Novel Sources for Focused-ion Beams

Focused beams of ions have a wide range of uses, from nanoscale imaging to the fabrication of nanomaterials. In this project, researchers are developing novel ion-beam technology using magneto-optical traps to overcome the shortcomings of previous beam production techniques. The new technique produces highly focused ion beams, with tightly controlled energy, from a variety of atomic sources. Project researchers are working with industrial partners to develop commercial applications from these novel ion sources.

Focused ion beams can act as diagnostic tools, slicing through a silicon wafer to ensure that it was fabricated correctly. They can also shape nanoscale materials either by adding atoms to a structure or by shaving them off. And they can be used in microscopes that create images of nanoscale surfaces. Collectively, tools that use focused ion beams make up a $300 to $600 million industry.

Although focused-ion beams have been in use since the 1980s, the technology has several limitations. The most common way to produce ions, the liquid metal ion source (LMIS), uses ions from the metal gallium because of its low melting point and low vapor pressure. Because gallium is a relatively heavy atom, the force of gallium ions hitting a surface can easily cause erosion. Such beams can be useful for milling and deposition, but gallium can contaminate the surface. Erosion and contamination also make gallium a poor ion for imaging techniques.

To overcome these limitations, project researchers are developing a magneto-optical trap based ion source (MOTIS) for highly focused ion beams. Magneto-optical traps, which extend from work for which NIST researcher William D. Phillips shared the 1997 Nobel Prize in physics, use a criss-crossing network of laser beams and magnetic fields to confine a group of atoms and cool them to temperatures just hundreds of millionths of a degree above absolute zero. An additional laser can then remove single electrons from neutral atoms in this cloud to create ions that can be accelerated and focused into a beam. Project researchers have demonstrated that these beams, because they are produced at extremely low temperatures, have low emittance, meaning that the ion beam doesn’t spread laterally. Initial experiments indicate that the beam could be focused to spots smaller than 1 nanometer across, and could be used for imaging, milling, and deposition with comparable or better resolution than an LMIS beam.

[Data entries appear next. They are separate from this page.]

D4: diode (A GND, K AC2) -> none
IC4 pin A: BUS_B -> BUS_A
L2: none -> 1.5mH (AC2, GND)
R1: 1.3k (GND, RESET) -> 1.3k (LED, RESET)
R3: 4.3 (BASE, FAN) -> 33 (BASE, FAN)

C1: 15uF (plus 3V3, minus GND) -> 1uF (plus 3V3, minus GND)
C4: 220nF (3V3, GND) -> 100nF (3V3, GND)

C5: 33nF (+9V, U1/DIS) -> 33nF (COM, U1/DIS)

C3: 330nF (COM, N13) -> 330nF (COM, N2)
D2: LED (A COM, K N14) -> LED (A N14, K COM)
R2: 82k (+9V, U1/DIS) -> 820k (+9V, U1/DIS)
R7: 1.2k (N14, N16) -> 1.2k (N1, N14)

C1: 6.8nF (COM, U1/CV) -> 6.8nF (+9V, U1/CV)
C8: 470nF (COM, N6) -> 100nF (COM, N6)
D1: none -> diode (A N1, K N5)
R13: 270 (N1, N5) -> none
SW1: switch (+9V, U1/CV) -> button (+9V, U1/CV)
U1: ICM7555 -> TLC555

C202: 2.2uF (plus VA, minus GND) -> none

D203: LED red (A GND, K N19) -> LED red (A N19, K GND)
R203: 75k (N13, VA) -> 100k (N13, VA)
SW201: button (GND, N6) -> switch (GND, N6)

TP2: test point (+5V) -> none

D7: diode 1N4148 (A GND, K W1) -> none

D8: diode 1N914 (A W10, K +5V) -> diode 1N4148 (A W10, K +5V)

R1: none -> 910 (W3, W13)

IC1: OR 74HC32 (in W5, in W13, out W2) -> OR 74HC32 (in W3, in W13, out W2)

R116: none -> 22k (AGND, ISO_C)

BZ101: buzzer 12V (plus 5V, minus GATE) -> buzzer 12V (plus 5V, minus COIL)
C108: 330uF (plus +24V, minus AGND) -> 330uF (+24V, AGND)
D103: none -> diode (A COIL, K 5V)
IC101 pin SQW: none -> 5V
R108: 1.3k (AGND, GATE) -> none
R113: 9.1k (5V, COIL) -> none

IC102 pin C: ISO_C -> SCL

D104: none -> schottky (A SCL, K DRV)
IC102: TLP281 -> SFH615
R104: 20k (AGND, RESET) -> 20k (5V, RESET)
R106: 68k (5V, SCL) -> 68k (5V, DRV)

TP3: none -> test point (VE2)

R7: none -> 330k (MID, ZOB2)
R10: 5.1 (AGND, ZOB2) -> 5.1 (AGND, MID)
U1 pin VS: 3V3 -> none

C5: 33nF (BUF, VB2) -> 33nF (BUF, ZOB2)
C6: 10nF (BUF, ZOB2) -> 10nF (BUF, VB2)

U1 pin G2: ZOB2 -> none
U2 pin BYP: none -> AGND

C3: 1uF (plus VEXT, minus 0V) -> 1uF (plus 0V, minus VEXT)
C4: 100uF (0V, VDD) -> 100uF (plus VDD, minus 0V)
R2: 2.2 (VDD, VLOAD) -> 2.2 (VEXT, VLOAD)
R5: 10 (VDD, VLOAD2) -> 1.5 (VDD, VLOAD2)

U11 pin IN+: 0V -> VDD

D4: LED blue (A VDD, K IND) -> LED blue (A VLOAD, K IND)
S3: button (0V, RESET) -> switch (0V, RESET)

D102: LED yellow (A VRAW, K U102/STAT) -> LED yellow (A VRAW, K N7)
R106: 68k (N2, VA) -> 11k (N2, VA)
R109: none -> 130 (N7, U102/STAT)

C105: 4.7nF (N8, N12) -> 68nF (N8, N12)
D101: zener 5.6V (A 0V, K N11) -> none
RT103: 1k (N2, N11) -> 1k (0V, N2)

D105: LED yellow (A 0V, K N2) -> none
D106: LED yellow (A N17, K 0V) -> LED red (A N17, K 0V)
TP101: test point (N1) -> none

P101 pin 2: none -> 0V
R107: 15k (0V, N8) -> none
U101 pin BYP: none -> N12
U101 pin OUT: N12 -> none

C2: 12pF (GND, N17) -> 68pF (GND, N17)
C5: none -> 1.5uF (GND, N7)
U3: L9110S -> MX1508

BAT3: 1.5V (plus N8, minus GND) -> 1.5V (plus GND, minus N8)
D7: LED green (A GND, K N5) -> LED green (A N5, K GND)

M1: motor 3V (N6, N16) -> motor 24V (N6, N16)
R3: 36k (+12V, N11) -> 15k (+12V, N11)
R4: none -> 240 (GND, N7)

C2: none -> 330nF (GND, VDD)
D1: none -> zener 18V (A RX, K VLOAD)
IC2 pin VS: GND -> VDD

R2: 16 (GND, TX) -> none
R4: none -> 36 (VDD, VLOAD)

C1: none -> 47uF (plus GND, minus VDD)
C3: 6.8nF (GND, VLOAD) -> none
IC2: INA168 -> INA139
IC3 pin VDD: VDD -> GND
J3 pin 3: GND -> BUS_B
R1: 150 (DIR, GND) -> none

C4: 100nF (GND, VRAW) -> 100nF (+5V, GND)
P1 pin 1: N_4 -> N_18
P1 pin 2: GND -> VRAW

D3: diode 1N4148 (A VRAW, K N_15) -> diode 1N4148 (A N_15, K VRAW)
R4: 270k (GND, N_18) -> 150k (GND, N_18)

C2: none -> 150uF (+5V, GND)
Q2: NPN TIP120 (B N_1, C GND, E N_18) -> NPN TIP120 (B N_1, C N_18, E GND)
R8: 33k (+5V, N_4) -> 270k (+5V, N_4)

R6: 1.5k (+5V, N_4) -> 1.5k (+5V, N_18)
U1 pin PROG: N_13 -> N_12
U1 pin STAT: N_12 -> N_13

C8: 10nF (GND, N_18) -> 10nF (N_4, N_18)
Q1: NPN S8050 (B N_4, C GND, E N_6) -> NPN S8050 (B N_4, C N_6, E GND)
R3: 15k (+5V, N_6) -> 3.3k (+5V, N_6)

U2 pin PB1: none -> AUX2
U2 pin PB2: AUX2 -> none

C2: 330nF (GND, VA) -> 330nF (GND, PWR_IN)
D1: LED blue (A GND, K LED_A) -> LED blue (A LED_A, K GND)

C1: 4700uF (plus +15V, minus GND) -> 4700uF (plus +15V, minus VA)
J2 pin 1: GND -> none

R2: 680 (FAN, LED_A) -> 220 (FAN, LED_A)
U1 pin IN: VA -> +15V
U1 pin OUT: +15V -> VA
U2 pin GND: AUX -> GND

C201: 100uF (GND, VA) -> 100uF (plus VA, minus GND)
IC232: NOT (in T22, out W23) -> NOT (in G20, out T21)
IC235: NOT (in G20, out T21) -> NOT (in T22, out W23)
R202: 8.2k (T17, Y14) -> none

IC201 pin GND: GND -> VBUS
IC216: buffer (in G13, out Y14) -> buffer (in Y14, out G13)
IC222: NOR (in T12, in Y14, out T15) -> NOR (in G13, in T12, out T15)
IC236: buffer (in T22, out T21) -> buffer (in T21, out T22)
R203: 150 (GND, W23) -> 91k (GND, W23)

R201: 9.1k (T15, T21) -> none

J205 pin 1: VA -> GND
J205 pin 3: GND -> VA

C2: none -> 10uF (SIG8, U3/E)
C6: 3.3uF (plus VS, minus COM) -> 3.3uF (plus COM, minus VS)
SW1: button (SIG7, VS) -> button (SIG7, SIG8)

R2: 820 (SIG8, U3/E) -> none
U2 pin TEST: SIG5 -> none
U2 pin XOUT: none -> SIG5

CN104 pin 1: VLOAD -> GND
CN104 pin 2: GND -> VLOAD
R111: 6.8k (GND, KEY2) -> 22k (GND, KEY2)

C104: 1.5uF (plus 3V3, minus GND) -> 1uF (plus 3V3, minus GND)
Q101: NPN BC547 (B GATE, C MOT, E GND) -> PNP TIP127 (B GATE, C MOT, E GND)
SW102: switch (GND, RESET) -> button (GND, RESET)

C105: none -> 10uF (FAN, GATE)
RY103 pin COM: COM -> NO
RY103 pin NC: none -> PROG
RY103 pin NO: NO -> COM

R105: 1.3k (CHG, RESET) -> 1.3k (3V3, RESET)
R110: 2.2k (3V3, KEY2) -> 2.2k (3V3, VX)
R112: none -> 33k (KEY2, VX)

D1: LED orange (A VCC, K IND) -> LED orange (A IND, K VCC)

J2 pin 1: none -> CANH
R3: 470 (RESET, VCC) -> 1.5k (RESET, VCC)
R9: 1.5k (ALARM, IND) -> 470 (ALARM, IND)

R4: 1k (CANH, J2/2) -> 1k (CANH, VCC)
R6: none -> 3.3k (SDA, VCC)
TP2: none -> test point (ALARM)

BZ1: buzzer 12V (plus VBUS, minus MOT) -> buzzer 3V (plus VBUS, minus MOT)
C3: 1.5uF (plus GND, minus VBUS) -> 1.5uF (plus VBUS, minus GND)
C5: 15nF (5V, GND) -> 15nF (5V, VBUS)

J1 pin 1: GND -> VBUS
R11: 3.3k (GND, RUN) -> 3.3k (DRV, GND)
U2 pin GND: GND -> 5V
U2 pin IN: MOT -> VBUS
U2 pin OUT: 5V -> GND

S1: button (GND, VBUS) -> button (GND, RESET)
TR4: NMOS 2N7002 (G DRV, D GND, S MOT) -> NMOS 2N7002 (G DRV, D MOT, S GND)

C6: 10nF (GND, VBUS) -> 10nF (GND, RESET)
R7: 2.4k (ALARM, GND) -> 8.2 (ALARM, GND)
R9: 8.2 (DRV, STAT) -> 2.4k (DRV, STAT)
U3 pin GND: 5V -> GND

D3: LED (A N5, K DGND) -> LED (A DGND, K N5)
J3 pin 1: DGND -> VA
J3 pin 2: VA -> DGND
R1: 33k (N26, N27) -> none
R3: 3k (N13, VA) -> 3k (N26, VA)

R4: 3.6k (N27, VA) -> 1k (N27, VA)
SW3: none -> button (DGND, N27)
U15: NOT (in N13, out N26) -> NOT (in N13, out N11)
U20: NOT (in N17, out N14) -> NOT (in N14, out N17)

Magneto-optic traps can produce ion beams from a variety of different atomic sources, and the ability to use lighter elements such as helium or lithium could be particularly useful for imaging applications, such as ion microscopy. Ion microscopes have the potential to provide sharper images than electron microscopes, as long as the ions are not so heavy that they damage the surface. NIST researchers are already developing a microscope based on this technology in partnership with the nanoscale imaging company FEI Co.

Magneto-optical trap ion sources can also produce beams of ions with very low energy, as much as 10,000 times lower than the energy of LMIS beams -- 1 to 100 electronvolts (eV) compared to 10 to 20 keV. Highly focused ion beams with energy this low have not previously been available, and could make possible to new types of microscopy measurements.

MOTIS could also help solve a crucial problem at the frontier of nanofabrication. As circuits get smaller it becomes increasingly important to control the precise placement of single metal atoms within semiconductor materials to give them the desired electrical properties.  This project has developed specialized single-atom magneto-optical trap techniques with the potential to produce single ions on demand and to deliver them to a precise point in space.  Such technology would allow unprecedented control over next-generation nanodevices.